Rosa's Coronas 11/30/2014
Joshua McElwee reports on Pope Francis' major speech in La Habana at the Plaza de la Revolución in Under image of Che Guevara, Francis says Christian service 'never ideological' National Catholic Reporter 09/20/2015
This combination of images of two of the most famous Argentines is surely more jarring for an American audience than for Argentines. When I visited the Presidential Palace Casa Rosada) in Buenos Aires in 2012, the entry hall had two portraits prominently displayed together: Che Guevara and the Salvadoran Archbishop Óscar Romero, murdered by a death squad while presiding over Mass in a hospital. Pope Francis formally declared Romero a martyr this year and he's on the road to sainthood. I doubt any Pope will canonize Ernesto Guevara. Although there was and maybe still is a folk shrine to "St. Che" near the place in Bolivia where he was assassinated in 1967. I think a few miraculous cures have been reported there. Go figure.
The staunchly anti-Communist and theologically conservative Pope Juan Paul II also celebrated mass in Plaza de la Revolución on his visit to Cuba in 1998.
This was also an interesting part of the Pope's message: "At the end of the Mass, the pope appealed to Colombia's government and Marxist FARC guerrillas to ensure that nearly three years of peace talks in Cuba are successful in order to end their 'long night' of war." (Pope meets Fidel Castro, warns against ideology on Cuba trip Buenos Aires Herald 09/20/2015) Cuba has hosted peace talks to end that long-running conflict.
Darío Pignotti notes in Página/12 (Cuba se viste de blanco y amarillo por el Papa 19.09.2015) that the chatter in Cuba he heard before Francis' arrival included many mentions of the "Argentine Pope." (Pignotti goes a bit Tommy Friedman in this piece and reports on an interview with a taxi driver.)
How much of the Pontiff's worldview is actually consistent with that of a government like Cuba's?
Eric Bugyis in a post which,so far as I can tell, is supportive of Pope Francis, argues that there is a great deal of philosophical/ideological agreement It Is Marxism! Commonweal 09/22/2015:
In Bolivia, Francis called for "the just distribution of the fruits of the earth and human labor" saying that this is "about giving to the poor and to peoples what is theirs by right." Linking the fruits of labor to rights in this way suggests the "labor theory of value" that one finds in Thomas Aquinas and in the social encyclicals beginning with Rerum Novarum, but it is also the theory of value that one finds in Marx. It is the theory that says that those who work to produce goods and services, through agriculture or manufacture, ought to have a share in the ownership of those goods. It is a rejection of the wage slavery whereby workers are shackled by policies that seek to interrupt the worker's relationship with the fruits of his or her labor by turning this labor into a commodity itself.
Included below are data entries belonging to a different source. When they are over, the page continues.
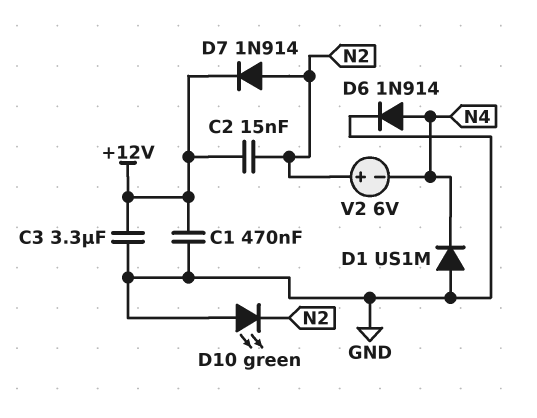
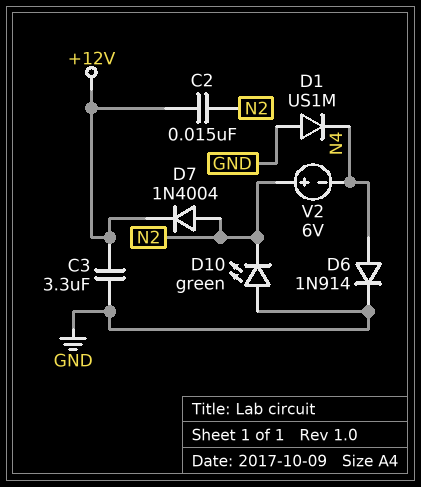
C1: 470nF (+12V, GND) -> none
D7: diode 1N914 (A N2, K +12V) -> diode 1N4004 (A N2, K +12V)

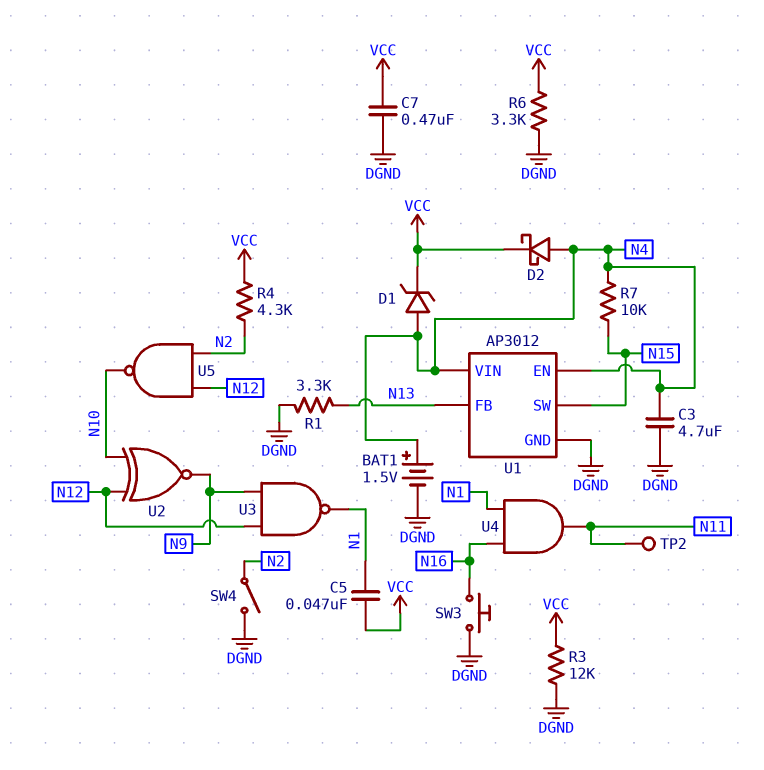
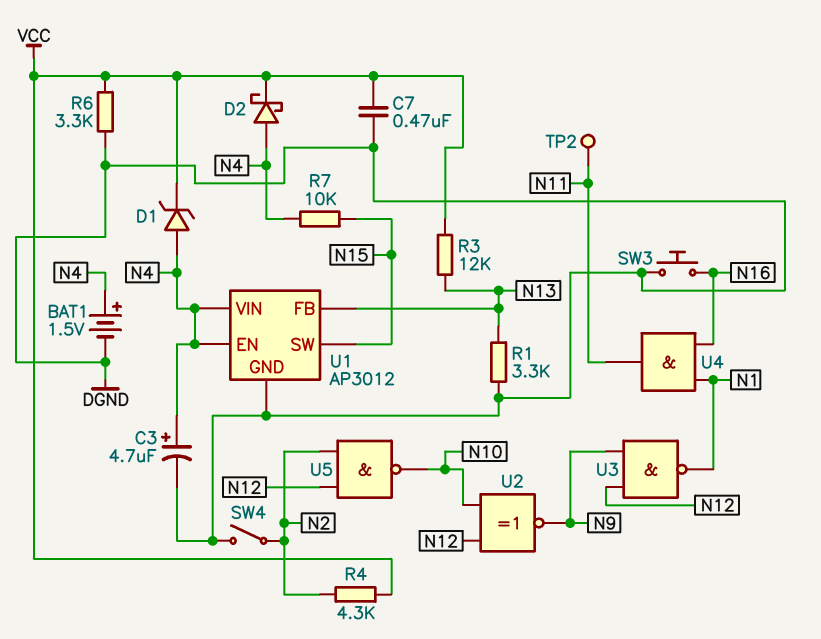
C3: 4.7uF (DGND, N4) -> 4.7uF (plus N4, minus DGND)
C5: 47nF (N1, VCC) -> none
R3: 12k (DGND, VCC) -> 12k (N13, VCC)

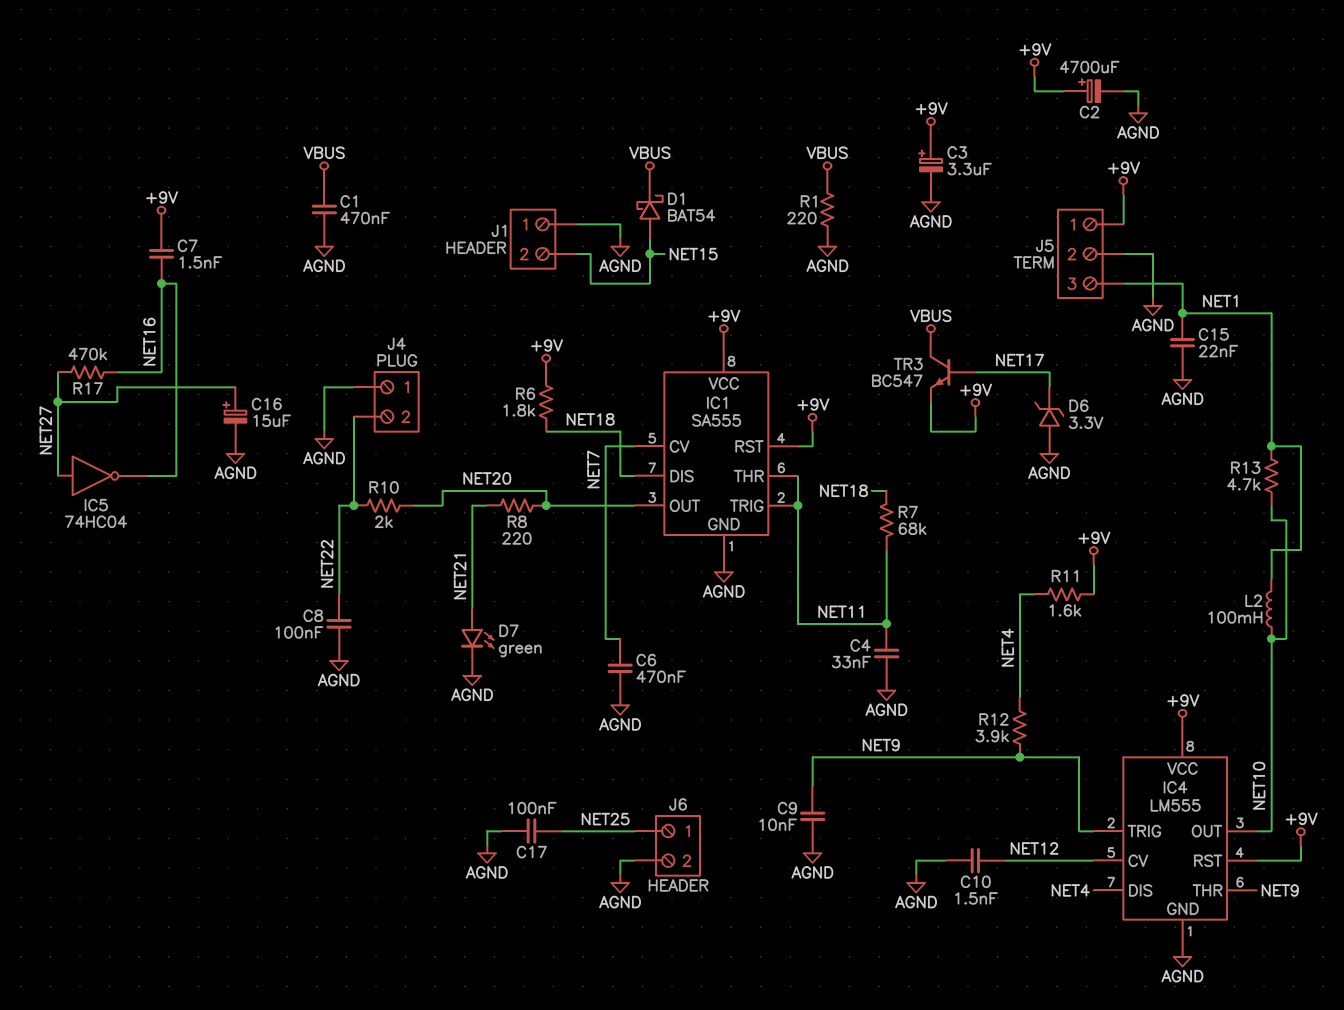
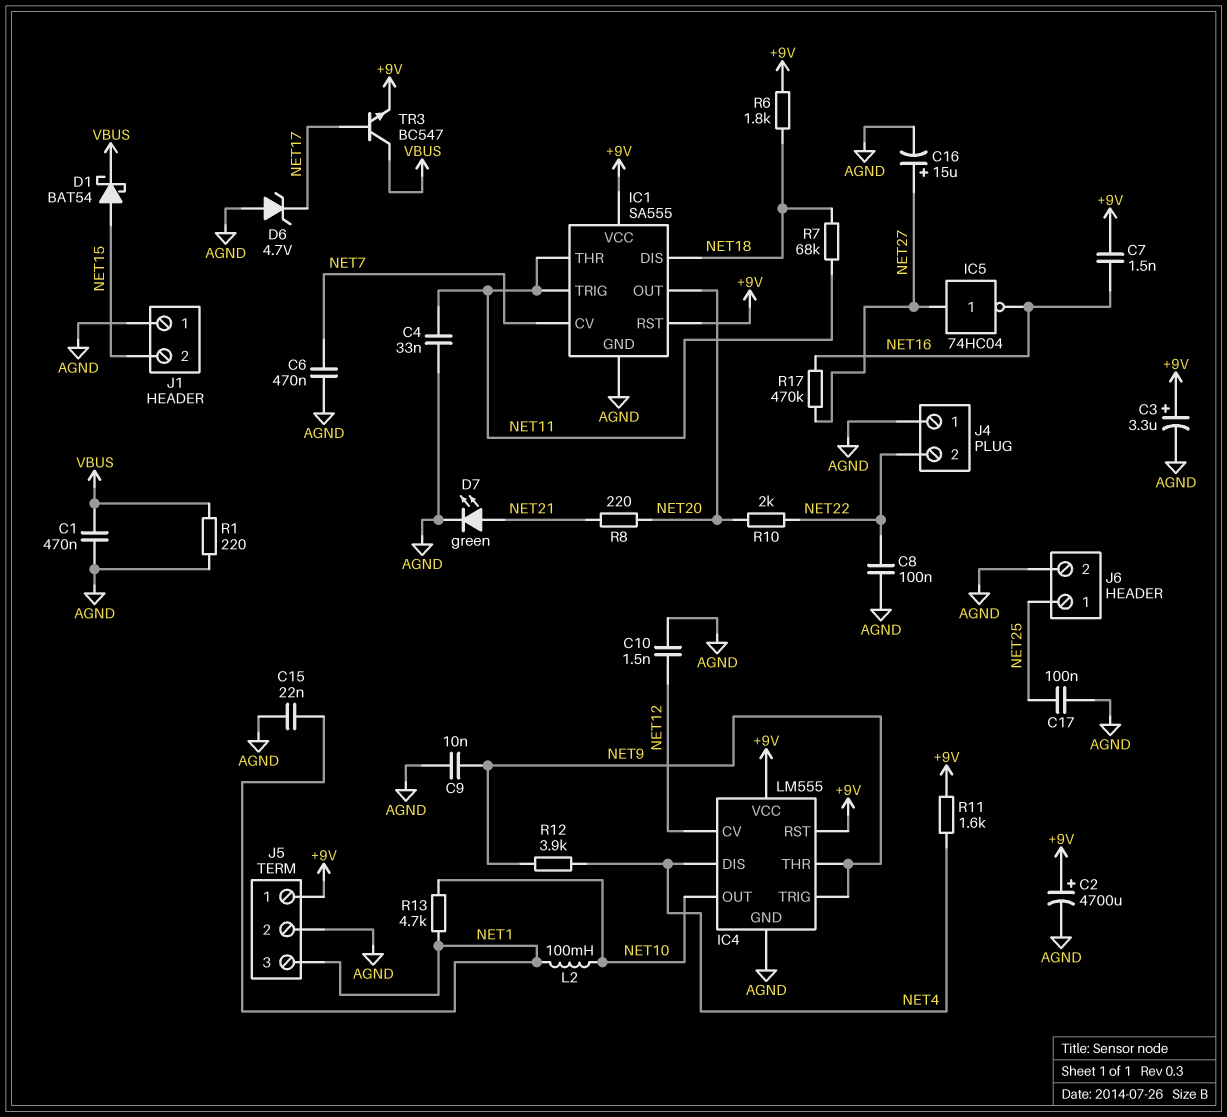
D6: zener 3.3V (A AGND, K NET17) -> zener 4.7V (A AGND, K NET17)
The price of this commodity, then, must be weighed against the expected profits to be gained through the sale of commodities owed by stockholders. On this account, it should be made clear, the stockholder owns both the workers (now often more honestly referred to as "human resources") and the commodities that these workers produce and profit to the extent that the stockholder (and the market) values the former less than the latter. Thus, when Francis talks about a "formal market" in which people are "exploited like slaves," what else could he be talking about but the alienation of workers from the means of production? And when he calls for governments to promote "the strengthening, improvement, coordination and expansion of forms of popular economy and communitarian production," what could he be referring to other than supporting the formation of unions (another thing endorsed by the social encyclicals) and empowering local commerce by limiting the monopolistic practices of transnational corporations? All of which, I assume, Mr. Langone would rightly identify as "Marxism." [my emphasis]Now, I'm hardly allergic to Marxist perspectives, as any of my numerous posts about the Frankfurt School thinkers can illustrate. And I'm definitely in sympathy with the perspectives of the Pope described here.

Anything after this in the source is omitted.